2.65k reviews for:

H is for Hawk

Helen Macdonald

3.82 AVERAGE

challenging informative reflective medium-paced
challenging emotional informative inspiring reflective sad tense slow-paced
slow-paced
informative reflective medium-paced

Helen MacDonald is an English teacher and experienced falconer, but takes on a bold new adventure in adopting and training a fierce and complex goshawk, which is a wild and temperamental creature compared to falcons. She names the hawk Mabel, and developing a relationship with the hawk is Helen’s way of coping with her father’s recent death and processing her own bereavement.

Helen is forced to put herself “in the hawk’s wild mind” to tame her and understand her. Through interactions with Mabel, Helen becomes aware of her own myriad of emotions – grief, frustration, rage, incredulity, and sadness. Mabel is just a child, and Helen mourns her own childhood. “Children go through states of mind comparable to mourning, and this early-mourning is revived whenever grief is experienced later in life.” The hawk’s hunting reveals death and helps her cope with sacrifice and loss. Helen is forced to ask herself, “Can you contain a hawk without breaking its natural spirit?”

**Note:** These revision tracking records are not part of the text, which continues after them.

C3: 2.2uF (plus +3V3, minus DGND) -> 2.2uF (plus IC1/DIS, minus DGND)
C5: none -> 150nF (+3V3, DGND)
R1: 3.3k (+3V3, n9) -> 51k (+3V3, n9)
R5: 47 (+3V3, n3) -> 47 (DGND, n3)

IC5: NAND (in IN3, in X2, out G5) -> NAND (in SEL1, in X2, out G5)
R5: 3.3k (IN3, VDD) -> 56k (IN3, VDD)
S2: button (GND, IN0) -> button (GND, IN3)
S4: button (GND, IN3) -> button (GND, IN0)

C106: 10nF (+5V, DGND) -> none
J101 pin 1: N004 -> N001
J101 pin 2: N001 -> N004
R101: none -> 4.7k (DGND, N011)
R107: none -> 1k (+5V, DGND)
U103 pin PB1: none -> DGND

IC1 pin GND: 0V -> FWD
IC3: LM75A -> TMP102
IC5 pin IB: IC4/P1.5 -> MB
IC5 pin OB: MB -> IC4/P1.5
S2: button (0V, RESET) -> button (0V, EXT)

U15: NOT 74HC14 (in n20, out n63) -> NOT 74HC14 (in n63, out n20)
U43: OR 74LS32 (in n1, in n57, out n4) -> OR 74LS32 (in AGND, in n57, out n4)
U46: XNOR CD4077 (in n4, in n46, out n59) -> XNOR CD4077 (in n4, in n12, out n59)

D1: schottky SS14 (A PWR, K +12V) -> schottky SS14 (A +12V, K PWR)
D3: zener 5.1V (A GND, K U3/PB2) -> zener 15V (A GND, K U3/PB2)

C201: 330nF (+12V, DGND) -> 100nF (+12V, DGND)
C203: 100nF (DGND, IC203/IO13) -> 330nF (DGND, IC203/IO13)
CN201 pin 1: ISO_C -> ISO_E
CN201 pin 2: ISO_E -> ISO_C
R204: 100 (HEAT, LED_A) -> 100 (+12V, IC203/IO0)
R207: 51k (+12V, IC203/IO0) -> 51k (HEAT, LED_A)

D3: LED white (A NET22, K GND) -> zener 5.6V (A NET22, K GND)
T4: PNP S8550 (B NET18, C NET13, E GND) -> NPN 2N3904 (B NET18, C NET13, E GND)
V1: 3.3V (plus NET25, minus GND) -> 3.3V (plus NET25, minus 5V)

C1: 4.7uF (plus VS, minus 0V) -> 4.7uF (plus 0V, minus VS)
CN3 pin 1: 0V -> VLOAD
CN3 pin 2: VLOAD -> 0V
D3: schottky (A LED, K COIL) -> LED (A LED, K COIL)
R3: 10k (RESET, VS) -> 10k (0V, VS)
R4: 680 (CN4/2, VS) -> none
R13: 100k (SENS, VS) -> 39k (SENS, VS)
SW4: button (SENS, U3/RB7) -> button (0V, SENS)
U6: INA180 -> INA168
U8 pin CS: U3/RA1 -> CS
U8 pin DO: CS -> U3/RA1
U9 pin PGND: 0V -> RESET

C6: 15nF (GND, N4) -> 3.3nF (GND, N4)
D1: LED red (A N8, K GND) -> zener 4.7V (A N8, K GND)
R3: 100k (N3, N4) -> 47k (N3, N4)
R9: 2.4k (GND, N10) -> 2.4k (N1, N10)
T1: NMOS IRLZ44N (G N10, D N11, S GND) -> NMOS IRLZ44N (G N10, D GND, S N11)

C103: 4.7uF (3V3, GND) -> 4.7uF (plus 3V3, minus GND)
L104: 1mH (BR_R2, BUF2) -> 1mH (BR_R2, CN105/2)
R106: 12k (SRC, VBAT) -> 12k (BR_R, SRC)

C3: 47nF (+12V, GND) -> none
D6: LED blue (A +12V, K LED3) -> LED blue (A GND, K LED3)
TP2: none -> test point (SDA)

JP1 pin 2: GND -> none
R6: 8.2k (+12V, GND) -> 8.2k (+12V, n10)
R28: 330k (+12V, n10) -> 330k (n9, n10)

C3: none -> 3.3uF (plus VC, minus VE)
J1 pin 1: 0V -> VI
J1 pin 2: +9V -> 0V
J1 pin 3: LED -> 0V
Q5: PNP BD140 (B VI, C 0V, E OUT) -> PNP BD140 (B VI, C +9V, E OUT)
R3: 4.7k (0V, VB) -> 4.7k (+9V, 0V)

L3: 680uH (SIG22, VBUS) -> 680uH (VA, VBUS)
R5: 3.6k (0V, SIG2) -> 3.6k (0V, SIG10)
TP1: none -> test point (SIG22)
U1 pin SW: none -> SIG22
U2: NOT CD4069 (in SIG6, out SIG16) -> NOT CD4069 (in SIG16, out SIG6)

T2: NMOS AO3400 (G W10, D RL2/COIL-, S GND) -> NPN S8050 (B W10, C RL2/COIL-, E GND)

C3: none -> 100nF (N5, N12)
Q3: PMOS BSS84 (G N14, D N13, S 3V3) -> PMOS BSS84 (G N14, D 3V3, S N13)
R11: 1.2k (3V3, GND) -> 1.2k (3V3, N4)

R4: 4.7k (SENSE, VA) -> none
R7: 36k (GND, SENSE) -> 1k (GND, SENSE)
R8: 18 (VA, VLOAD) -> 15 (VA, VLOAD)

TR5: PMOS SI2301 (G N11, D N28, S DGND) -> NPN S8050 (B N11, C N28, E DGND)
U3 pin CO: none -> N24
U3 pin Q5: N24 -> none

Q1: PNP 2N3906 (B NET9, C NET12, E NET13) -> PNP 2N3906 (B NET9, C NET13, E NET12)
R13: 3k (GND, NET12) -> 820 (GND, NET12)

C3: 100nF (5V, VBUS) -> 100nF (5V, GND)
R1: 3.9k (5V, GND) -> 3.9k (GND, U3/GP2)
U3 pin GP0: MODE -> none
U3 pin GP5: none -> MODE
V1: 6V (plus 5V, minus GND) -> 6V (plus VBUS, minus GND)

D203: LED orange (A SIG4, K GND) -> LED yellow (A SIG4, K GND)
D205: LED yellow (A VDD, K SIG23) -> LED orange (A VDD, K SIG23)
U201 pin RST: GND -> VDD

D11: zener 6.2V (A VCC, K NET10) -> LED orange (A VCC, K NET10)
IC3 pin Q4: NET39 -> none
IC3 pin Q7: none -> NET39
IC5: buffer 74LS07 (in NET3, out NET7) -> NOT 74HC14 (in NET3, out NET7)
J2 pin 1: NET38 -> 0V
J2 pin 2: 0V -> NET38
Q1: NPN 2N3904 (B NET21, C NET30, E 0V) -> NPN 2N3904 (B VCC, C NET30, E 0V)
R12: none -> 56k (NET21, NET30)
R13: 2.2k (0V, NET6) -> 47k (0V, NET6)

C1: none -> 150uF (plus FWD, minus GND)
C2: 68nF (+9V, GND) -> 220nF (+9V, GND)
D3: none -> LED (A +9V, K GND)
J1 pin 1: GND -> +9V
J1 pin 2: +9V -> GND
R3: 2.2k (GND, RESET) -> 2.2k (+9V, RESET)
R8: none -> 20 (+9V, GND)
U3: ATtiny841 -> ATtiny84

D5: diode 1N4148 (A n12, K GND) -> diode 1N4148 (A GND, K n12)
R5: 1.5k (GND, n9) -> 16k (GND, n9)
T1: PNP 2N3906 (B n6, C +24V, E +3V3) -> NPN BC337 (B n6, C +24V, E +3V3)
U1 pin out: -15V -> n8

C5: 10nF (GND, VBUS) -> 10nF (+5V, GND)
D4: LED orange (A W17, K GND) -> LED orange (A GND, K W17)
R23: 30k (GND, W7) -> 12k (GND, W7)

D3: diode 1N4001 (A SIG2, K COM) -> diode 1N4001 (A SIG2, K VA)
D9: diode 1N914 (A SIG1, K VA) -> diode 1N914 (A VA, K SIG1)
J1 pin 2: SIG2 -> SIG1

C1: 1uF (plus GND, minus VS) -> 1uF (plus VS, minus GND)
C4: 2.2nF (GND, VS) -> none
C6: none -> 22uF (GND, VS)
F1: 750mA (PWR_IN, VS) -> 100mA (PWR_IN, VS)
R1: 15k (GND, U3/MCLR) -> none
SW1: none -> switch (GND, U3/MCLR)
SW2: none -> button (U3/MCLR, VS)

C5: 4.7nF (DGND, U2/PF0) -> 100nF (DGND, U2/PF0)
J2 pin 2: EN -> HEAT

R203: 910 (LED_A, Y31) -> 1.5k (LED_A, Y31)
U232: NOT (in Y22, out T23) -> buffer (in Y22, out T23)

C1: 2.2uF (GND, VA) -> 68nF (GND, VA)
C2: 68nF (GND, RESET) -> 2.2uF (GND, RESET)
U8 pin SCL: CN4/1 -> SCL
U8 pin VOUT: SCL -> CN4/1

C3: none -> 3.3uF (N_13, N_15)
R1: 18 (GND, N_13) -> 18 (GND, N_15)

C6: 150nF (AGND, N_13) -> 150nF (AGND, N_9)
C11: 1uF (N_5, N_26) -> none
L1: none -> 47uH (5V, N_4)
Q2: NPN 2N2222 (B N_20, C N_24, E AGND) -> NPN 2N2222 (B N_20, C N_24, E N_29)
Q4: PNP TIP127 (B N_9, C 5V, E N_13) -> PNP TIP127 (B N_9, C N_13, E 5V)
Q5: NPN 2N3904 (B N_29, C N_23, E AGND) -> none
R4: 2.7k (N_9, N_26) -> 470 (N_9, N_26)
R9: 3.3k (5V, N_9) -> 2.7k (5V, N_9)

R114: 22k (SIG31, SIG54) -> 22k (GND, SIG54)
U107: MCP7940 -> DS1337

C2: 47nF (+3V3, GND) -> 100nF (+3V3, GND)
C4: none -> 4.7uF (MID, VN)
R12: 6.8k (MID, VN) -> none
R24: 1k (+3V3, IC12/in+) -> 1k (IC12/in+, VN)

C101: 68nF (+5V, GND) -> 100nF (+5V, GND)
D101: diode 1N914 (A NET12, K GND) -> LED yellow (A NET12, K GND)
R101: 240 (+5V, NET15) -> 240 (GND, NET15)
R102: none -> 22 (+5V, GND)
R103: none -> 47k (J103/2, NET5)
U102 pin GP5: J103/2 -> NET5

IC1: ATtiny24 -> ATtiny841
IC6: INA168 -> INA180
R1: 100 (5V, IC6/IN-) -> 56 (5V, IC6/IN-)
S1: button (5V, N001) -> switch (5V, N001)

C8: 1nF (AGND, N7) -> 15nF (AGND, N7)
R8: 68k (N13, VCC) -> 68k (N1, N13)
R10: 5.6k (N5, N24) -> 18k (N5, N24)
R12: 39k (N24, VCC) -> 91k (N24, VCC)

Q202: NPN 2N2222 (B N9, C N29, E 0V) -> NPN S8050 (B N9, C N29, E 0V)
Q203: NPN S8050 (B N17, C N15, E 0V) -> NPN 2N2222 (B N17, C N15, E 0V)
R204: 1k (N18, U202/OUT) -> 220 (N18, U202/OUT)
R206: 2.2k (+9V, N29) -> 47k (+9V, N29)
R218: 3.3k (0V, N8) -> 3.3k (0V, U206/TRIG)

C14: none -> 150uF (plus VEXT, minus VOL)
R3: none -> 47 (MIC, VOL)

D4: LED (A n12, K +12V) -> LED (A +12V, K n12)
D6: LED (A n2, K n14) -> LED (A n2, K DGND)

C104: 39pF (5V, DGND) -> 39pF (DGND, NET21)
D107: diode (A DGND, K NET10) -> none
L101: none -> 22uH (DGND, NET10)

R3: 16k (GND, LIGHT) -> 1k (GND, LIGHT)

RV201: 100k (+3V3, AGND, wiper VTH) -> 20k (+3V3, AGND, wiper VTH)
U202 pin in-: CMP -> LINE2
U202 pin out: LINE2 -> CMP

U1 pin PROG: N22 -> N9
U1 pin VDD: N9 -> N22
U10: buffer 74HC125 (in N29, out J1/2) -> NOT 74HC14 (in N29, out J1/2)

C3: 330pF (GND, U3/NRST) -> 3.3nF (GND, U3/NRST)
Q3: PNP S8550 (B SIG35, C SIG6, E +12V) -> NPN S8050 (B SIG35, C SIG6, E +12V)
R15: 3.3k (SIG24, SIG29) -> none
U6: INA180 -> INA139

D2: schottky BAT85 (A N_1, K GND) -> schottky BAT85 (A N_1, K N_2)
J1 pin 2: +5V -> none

“The hawk is everything I wanted to be: solitary, self-possessed, free from grief, and numb to the hurts of human life.”

While this story is deep, symbolic and heart-wrenching at times, I have to admit that it was also boring. I struggled to relate to Helen and felt mostly unmoved by the story. Many other reviewers gave this book high ratings, but it just wasn’t for me.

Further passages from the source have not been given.